Rich Brown | Nov 24, 2007

Nvidia seems to be offering a steal of a video card this morning. Its new GeForce 8800 GT will go for about S$400 (US$267.68), and Nvidia claims it's faster than the ATI Radeon HD 2900 XT, and Nvidia's own GeForce 8800 GTS cards. Based on the results of a handful of review sites, Nvidia seems to have delivered a bargain here, taking out both its own and ATI's previous bang-for-the-buck winners.
Aside from the price-performance value, the GeForce 8800 GT has a few other notable features. It's the first graphics card to come with PCI Express 2.0 support. That won't mean much today, because few motherboards offer the wider-bandwidth slot and PCI Express 1.1 still provides a wide-enough data pipe. But it's nice to know that when that might matter, these new cards will be able to take advantage.

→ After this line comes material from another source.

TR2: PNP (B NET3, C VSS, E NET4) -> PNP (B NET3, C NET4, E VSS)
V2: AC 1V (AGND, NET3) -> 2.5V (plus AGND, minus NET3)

The other benefit is that the 8800 GT also seems to be a single-slot card. Both the
GeForce 8800 GTX and the 8800 GTS have double-wide fan and heat-sink hardware, which takes up a ton of space inside your PC. The single-slot 8800 GT not only makes it easier to add one card, it also means you can run two of them in SLI mode in a wider variety of systems and without sacrificing as many expansion slots.
And it's a good thing this new card is so SLI-friendly, because from the look of early benchmarks and Nvidia's own testing, even a single high-end GeForce 8800 GTX card won't deliver truly smooth, 60 frames per second gameplay when you turn all of the DirectX 10 graphics features on in next-gen poster-child Crysis. But with two 8800 GT cards, which cost less than a single 8800 GTX, you might be able to get better performance by doubling up on two of the new midrange cards. The single player Crysis demo that went online over the weekend can't tell us because it has no SLI support, so we'll have to wait for the full version to be sure.